Here, I see that all the threads run on only one core.
How can I set affinity of 25 threads to one core and other 25 threads to anothrer core?

The code is here -
/***************************************************/
#include
#include

pthread_mutex_t mutex_printf;

void fillmem()
{
int i;
int j;
unsigned long mask;
for(i=0; i<200; i++)
{
pthread_mutex_lock (&mutex_printf);
pthread_getaffinity_np(pthread_self(), sizeof(mask), &mask);
printf("%d ", mask); /* Print the current proc number */
pthread_mutex_unlock (&mutex_printf);

for(j=0; j<20000; j++); /* Delay */
}
}

int main(int argc, char *argv[])
{
int j;
pthread_t my_thread[50];
unsigned long mask = 1;

pthread_mutex_init(&mutex_printf, NULL);

for(j=0;j<49;j++) /* Loop to fire threads */
{
pthread_create(&my_thread, NULL, fillmem, NULL);
}

for(j=0;j<49;j++)
pthread_join(my_thread, NULL);

pthread_mutex_destroy(&mutex_printf);

pthread_getaffinity_np(pthread_self(), sizeof(mask), &mask);
printf("%d ", mask);
}
/*********************************************************/

How can I set affinity of 25 threads to one core and other 25 threads to anothrer core?
(I tried pthread_setaffinity_np(), sched_setaffinity() ...)
Can you get me a sample code?

Thanks. :-)
BJ_CW

dpotages · ‎01-17-2007

Hi there,

Well i'm not an expert, but i'd suggest you to have a look at the "Detecting Multi-Core Processor Topology in an IA-32 Platform" document. In their sample, they show how to retrieve the amount of cores, and they also get the thread affinity related to each core. Then it's just a matter of using the proper affinity mask for each group of threads.

/david

bj_cw · ‎01-18-2007

(Thanks David)

But in that code,native assembly instructions are used. I'm deloping a portable app. Please consider the following code:

/******************/
#include
#include

void th1()
{
int i;
int j;
int k;
for(i=0; i<10000;i++)
for(j=0; j<10000;j++)
for(k=0; k<100;k++);
}

void th2()
{
int i;
int j;
int k;
for(i=0; i<10000;i++)
for(j=0; j<10000;j++)
for(k=0; k<100;k++);
}

int main()
{
clock_t initial, final, seconds;
pthread_t my_thread1, my_thread2;

initial = clock ();

pthread_create(&my_thread1, NULL, th1, NULL);

pthread_create(&my_thread2, NULL, th2, NULL);

pthread_join(my_thread2, NULL);
pthread_join(my_thread1, NULL);

final = clock();
printf("time = %lf ", (final-initial)/(double)CLOCKS_PER_SEC );
}
/******************/

This code takes some 46clock timeon single core machine. And some 96 clock time on dual core. (Some times on dual core it executes in some 46 clock time).Why doesn't itexecute in some 23 clock time? Or how can it betweaked to run in 23 clock time?

Thanks, :-)

BJ_CW

TimP · ‎01-18-2007

If those threads run so fast, it indicates your compiler has optimized away those loops. You would need some operations in the loops which the compiler doesn't recognize as do-nothing. So, you are measuring only the time required to set up the threads, which necessarily increases with number of threads.

bj_cw · ‎01-18-2007

(Hi tim18)

The clock() function used here is assumed to be not interfering the thread create, execute and join phases. Is this assumption wrong?
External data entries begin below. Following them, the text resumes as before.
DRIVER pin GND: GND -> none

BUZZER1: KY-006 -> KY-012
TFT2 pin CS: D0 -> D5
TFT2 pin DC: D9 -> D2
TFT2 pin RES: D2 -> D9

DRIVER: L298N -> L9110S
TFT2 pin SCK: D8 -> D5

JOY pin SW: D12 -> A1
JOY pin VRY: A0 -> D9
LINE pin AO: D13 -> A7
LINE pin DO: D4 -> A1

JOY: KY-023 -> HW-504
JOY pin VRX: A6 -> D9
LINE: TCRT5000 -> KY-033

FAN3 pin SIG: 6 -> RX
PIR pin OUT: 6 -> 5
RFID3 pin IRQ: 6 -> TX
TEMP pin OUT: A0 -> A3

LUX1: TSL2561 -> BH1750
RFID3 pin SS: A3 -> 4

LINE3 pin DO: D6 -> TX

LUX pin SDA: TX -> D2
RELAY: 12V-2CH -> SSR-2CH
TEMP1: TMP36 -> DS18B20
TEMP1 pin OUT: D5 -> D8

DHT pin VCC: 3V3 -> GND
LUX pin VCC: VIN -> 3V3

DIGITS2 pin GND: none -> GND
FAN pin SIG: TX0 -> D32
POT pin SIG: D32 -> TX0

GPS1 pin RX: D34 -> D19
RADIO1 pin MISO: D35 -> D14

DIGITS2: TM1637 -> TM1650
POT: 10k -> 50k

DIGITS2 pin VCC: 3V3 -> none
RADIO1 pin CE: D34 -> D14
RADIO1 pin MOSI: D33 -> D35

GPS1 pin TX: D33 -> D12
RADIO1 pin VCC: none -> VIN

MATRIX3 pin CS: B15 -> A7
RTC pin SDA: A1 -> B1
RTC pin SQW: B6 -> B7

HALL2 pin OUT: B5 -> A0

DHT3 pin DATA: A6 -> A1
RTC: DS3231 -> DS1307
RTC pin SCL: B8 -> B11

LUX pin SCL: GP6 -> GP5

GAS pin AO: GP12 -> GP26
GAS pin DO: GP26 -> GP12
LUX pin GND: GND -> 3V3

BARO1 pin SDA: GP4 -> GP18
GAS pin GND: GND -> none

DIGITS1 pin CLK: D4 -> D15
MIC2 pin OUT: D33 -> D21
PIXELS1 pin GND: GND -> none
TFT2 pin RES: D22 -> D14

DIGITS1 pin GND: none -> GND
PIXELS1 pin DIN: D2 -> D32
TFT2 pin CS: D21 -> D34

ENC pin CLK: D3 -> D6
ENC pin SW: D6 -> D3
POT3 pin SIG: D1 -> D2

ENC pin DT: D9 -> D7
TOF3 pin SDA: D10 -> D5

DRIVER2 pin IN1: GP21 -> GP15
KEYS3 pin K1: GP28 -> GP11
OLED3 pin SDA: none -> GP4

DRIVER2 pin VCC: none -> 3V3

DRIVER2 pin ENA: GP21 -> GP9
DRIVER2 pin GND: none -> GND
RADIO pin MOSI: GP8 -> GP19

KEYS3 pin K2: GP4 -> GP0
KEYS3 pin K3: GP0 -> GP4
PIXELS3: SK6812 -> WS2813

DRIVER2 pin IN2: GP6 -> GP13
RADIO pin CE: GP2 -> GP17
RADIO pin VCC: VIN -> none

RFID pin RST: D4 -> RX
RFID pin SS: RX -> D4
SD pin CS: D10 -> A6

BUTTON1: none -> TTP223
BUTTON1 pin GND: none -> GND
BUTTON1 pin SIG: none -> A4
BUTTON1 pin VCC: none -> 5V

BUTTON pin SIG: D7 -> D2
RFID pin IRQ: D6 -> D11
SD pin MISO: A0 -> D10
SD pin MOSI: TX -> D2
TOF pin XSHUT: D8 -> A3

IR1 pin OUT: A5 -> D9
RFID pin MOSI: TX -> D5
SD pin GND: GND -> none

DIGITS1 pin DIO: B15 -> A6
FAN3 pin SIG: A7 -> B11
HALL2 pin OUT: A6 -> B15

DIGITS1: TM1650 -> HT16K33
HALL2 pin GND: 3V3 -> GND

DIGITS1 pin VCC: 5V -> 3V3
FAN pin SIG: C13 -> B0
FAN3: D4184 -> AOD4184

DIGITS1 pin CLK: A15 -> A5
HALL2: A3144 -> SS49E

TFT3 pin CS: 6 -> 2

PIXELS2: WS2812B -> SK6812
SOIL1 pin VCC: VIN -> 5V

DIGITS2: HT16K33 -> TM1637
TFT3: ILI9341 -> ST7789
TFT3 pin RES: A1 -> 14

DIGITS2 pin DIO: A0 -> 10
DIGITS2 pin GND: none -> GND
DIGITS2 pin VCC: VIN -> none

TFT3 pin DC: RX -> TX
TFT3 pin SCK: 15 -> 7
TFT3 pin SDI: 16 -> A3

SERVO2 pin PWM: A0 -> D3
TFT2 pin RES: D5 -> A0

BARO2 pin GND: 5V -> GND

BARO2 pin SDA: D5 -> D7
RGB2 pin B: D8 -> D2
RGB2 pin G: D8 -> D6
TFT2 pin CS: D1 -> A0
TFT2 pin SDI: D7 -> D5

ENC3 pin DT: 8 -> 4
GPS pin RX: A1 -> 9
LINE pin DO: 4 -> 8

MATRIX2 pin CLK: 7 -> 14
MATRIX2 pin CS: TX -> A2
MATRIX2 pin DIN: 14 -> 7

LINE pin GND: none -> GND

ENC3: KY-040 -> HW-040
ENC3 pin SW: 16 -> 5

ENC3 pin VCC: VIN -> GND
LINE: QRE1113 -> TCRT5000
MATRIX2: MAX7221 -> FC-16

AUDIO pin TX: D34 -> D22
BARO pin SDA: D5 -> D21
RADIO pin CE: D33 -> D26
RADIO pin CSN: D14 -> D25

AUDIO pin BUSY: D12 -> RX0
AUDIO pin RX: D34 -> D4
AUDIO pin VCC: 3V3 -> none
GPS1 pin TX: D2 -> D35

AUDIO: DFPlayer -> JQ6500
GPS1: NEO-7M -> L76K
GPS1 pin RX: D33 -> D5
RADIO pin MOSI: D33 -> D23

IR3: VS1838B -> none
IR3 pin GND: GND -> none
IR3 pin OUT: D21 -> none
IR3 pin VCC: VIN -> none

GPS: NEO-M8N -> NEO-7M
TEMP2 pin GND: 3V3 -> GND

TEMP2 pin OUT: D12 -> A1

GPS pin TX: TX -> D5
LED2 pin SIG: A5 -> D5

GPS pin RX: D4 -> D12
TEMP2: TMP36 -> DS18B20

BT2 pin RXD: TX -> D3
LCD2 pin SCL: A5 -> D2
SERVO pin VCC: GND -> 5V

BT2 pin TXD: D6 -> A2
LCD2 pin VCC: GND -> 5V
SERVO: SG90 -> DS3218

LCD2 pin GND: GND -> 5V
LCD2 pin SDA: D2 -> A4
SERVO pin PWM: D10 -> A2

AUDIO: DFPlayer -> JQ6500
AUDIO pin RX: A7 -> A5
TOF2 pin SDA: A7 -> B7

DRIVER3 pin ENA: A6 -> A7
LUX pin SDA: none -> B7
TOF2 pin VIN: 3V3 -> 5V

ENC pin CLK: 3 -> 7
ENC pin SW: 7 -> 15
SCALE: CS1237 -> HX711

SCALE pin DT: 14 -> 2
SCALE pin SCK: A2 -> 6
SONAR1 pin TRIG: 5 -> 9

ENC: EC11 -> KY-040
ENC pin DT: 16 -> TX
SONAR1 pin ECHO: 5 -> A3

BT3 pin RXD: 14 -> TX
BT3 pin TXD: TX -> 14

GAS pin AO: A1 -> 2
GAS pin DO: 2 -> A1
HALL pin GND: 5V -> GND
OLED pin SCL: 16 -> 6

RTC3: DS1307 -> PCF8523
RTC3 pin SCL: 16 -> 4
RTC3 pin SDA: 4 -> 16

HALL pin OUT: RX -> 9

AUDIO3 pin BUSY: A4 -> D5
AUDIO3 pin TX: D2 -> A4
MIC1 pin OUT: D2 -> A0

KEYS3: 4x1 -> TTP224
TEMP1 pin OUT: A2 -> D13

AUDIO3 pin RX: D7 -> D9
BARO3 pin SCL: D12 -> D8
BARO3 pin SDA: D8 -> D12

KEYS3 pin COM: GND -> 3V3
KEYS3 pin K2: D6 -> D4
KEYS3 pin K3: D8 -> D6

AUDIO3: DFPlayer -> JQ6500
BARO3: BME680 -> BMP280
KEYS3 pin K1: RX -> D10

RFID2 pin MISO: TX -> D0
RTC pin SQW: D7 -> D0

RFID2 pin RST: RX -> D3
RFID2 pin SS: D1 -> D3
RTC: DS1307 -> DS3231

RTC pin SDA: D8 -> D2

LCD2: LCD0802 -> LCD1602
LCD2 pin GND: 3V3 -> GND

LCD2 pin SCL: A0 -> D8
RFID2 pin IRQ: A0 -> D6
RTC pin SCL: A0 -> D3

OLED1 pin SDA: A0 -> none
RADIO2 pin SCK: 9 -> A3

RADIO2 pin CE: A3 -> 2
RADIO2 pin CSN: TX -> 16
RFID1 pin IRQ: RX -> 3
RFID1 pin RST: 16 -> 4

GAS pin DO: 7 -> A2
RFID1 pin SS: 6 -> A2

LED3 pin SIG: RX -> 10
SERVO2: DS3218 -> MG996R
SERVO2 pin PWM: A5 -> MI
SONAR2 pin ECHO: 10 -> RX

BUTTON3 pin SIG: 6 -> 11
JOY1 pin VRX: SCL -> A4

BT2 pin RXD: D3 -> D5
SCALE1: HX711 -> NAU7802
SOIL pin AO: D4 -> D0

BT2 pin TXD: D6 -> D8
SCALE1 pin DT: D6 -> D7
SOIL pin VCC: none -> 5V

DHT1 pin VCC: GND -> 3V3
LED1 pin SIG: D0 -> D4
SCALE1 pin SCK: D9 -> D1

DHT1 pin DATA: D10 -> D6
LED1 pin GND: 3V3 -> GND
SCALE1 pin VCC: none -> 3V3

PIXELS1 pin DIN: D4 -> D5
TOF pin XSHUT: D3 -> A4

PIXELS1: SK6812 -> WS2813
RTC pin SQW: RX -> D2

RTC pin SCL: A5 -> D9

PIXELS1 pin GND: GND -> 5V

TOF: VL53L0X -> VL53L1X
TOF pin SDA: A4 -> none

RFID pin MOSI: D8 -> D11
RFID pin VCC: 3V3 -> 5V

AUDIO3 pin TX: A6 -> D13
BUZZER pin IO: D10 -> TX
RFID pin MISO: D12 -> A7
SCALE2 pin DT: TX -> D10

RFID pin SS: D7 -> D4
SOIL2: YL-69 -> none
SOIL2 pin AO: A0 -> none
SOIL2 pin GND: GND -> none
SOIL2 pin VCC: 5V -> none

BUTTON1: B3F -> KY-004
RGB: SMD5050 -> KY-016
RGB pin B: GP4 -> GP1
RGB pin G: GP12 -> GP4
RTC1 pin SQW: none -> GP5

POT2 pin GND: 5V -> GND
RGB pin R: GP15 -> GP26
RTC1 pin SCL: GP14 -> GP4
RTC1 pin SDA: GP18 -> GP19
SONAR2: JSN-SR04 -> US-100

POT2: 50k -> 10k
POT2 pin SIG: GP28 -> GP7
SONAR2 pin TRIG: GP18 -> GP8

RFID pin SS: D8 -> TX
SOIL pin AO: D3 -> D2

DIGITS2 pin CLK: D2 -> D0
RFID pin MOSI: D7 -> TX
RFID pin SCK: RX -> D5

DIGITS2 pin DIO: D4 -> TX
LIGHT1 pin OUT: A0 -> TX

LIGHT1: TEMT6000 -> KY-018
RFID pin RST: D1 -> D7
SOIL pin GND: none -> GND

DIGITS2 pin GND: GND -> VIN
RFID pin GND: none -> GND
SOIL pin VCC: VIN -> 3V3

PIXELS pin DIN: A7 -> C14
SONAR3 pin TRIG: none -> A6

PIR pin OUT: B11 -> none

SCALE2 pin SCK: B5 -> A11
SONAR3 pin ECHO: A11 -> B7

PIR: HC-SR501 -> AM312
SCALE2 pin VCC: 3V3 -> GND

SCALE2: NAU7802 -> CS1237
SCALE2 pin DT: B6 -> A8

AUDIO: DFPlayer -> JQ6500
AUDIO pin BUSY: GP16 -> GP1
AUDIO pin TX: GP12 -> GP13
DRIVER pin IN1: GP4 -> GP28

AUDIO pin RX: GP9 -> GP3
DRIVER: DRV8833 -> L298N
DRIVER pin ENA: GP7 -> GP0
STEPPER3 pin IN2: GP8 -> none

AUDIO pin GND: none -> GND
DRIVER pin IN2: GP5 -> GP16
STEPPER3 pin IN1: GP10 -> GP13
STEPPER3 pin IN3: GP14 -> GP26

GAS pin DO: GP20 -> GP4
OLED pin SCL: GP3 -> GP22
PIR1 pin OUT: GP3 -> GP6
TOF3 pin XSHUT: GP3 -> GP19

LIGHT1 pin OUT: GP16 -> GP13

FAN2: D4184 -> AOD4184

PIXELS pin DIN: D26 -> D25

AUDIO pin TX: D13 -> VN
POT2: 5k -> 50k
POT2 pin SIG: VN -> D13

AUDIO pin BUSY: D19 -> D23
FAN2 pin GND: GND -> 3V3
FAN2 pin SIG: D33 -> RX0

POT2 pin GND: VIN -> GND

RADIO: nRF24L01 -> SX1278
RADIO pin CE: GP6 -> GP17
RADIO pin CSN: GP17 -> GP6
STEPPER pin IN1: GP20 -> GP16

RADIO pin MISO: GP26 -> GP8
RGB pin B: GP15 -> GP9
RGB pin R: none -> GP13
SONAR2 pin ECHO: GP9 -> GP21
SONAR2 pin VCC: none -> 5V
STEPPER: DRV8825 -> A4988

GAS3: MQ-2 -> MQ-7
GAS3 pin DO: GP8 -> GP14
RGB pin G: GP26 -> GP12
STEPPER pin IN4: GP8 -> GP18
Whether both the threads (th1, th2 in the above code) are executing on two different cores of Intel D? If yes, what is the best way to find out the time lengthof execution?

Or how to confirm that th1 and th2 are running on two different cores?

(The for loop is good enough for unidentified do-nothing, as no optimization level is set.)

-BJ_CW.

bj_cw · ‎01-22-2007

Hi there,

Could anyone play around the code above and found that this code is taking double time on dual core than single core? (On myside -- gcc, Fedora - as mentioned in first post, x86 - as mentioned in first post.)

Don't you expect it to take half the time of single core than double the time?

Any settings to be taken care of (related to gcc, machine bios, NUMA, etc, etc)?

:-)

-BJ_CW

bj_cw · ‎01-24-2007

Hi

One more point to update:

I claim that features of single core and dual core machines, that I'm using, are exactly same.
How?

Machine is: Intel Pentium D (dual core).

Fedora kernel: 2.6.15-1.2054_FC5 for Single core.

Fedora kernel: 2.6.15-1.2054_FC5SMP for Dual core.

Now, when I take one of the codes above and run on this single core, it takes "x" seconds, and on dual core, it takes "2x" secs. (Shouldn't it take "x/2" sec?)
Why this performance degradation?
Do you get similar result on your machine?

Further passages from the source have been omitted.